I don't disagree with you about not wanting to pay his child support. That seems pretty reasonable. I would like to ask how were things split when you lived at his house for those first couple of years and how did that arrangement work for you?

But you called him lazy a number of times. Your posts certainly don't make it sound like you think much of him. He has no ambition. He should work harder at his job. Despite a job that requires physical hard work, he still does more than his share of the chores around the house. But he is lazy. And you note numerous times that you won't fund his laziness. I don't see any respect for him anywhere (heck, you show more respect for your hard working ex than you do your bf). I see that as a problem, but you are certainly not obligated to address it if you don't want.


----------



## ScarletBegonias (Jun 26, 2012)

Would you respect him more if you weren't the primary breadwinner? I see this happen often.Other tam ladies have admitted they'd lose respect if their partner made significantly less than them.


----------



## Truly Abby (Sep 16, 2013)

Scarlet - I made more than my ex husband as well. Doesn't bother me in the least. 

The ONLY thing that bothers me is finding an equitable split of our living costs, so that I'm in no way obligated to fund his child. That's truly the only issue I have. I don't care how many hours he works or doesn't work, how much he spends on his child or doesn't spend, how much he saves or doesn't save. His financial situation is not my business so long as he fulfills his financial obligations that directly effect me. I really don't know any other way to say this. I stupidly mixed our finances together, and now I'm trying to find a fair way to untangle it.


----------



## ScarletBegonias (Jun 26, 2012)

I understand where you're coming from on that one. You've got your work cut out for you when it comes to unsnarling your finances from his.The only thing you can do is be straight with him."look I love you but I don't want to pay for your offspring.We need to separate things so I don't begin resenting the situation."

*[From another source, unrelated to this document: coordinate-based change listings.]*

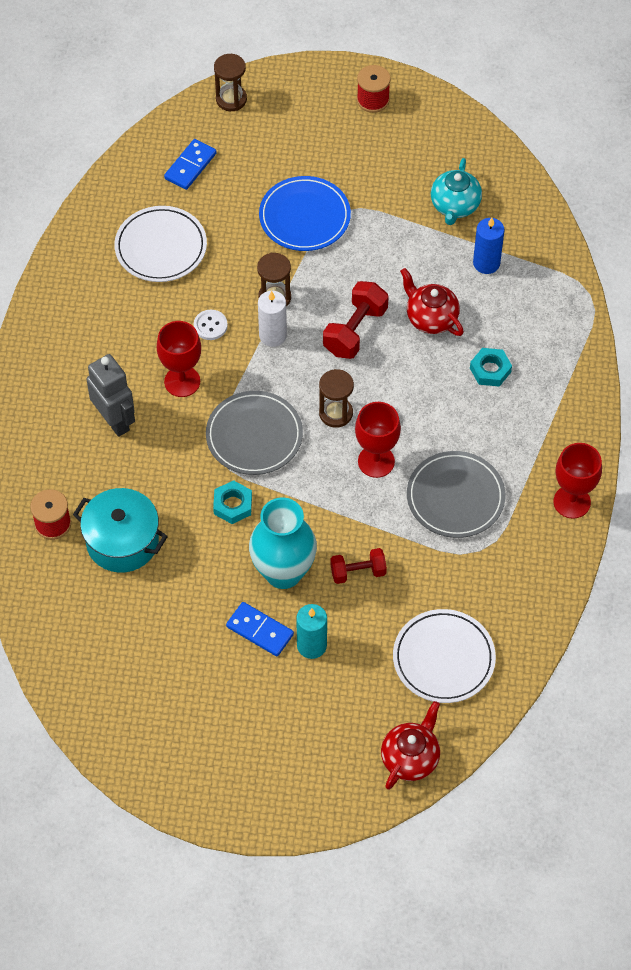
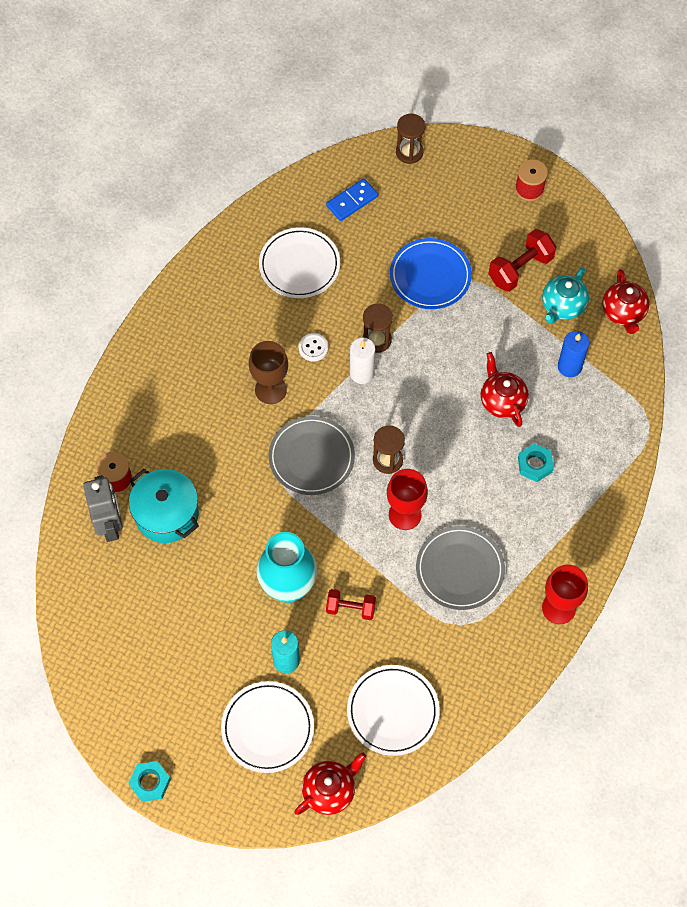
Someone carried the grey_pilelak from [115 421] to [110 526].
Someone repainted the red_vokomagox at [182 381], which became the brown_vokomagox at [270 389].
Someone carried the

He HAS to understand you don't want your money going toward his responsibilities.


----------



## Truly Abby (Sep 16, 2013)

coffee4me said:


> I was going to say the same.
> 
> In your situation I agree you should not have to pay for his daughter's expenses.
> 
> ...


I'm not sure why it would matter if he has no legal right?


----------



## ScarletBegonias (Jun 26, 2012)

He seems to think living together means it's like a marital situation where everything is in one pot. Time to wake him up and make him understand that you are not the stepmom to his kid at this point therefore none of your money should go toward caring for his kid.


----------



## ScarletBegonias (Jun 26, 2012)

Trudy Abby said:


> I'm not sure why it would matter if he has no legal right?


you may be required to reimburse him for his financial contributions to the mortgage.Unless you have a rental agreement and make him your tenant


----------



## Truly Abby (Sep 16, 2013)

Yes Scarlet I do have my work cut out for me. And you are right, that conversation has to happen asap.

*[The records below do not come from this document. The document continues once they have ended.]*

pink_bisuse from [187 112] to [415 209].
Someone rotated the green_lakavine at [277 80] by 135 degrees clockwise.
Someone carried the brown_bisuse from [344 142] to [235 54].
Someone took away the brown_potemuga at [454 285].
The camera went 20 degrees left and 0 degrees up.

At least now I have a quasi-plan.


----------



## Truly Abby (Sep 16, 2013)

Nah on that reimbursement idea. He's contributing to his own living expenses. That's just not hard to see.


----------



## COGypsy (Aug 12, 2010)

It's not hard to see that if he weren't paying towards your mortgage, he'd be paying rent somewhere. However, that's the viewpoint now. While things are relatively good. Without precautions taken otherwise, it could be an entirely different story. And frankly, rightly so. 

Imagine if 5 or 10 years down the line you break up. Thanks in part to his contribution, you will have equity in your home and most likely increased value in the home overall. He on the other hand has been paying toward that equity, but is now looking at leaving the joint home and having to either rent or buy something new for himself. He's facing both a big outlay and the opportunity cost of having contributed to a household for a number of years with no return on his investment.

While we would hope that he'd abide by your handshake deal, he would be completely within his rights to petition to recover some of his capital investment. If the breakup is nice and smooth, there would probably be no problem. However, if things turned ugly....he could potentially put you in a position where you would have to sell your home to repay his investment.

You have homeowner's insurance for the structure itself, right? I'm just suggesting that it might be worth talking to an attorney and making sure your agreement with each other stands up over time.


----------



## Tall Average Guy (Jul 26, 2011)

Trudy Abby said:


> The ONLY thing that bothers me is finding an equitable split of our living costs, so that I'm in no way obligated to fund his child. That's truly the only issue I have. I don't care how many hours he works or doesn't work, how much he spends on his child or doesn't spend, how much he saves or doesn't save. His financial situation is not my business so long as he fulfills his financial obligations that directly effect me. I really don't know any other way to say this. I stupidly mixed our finances together, and now I'm trying to find a fair way to untangle it.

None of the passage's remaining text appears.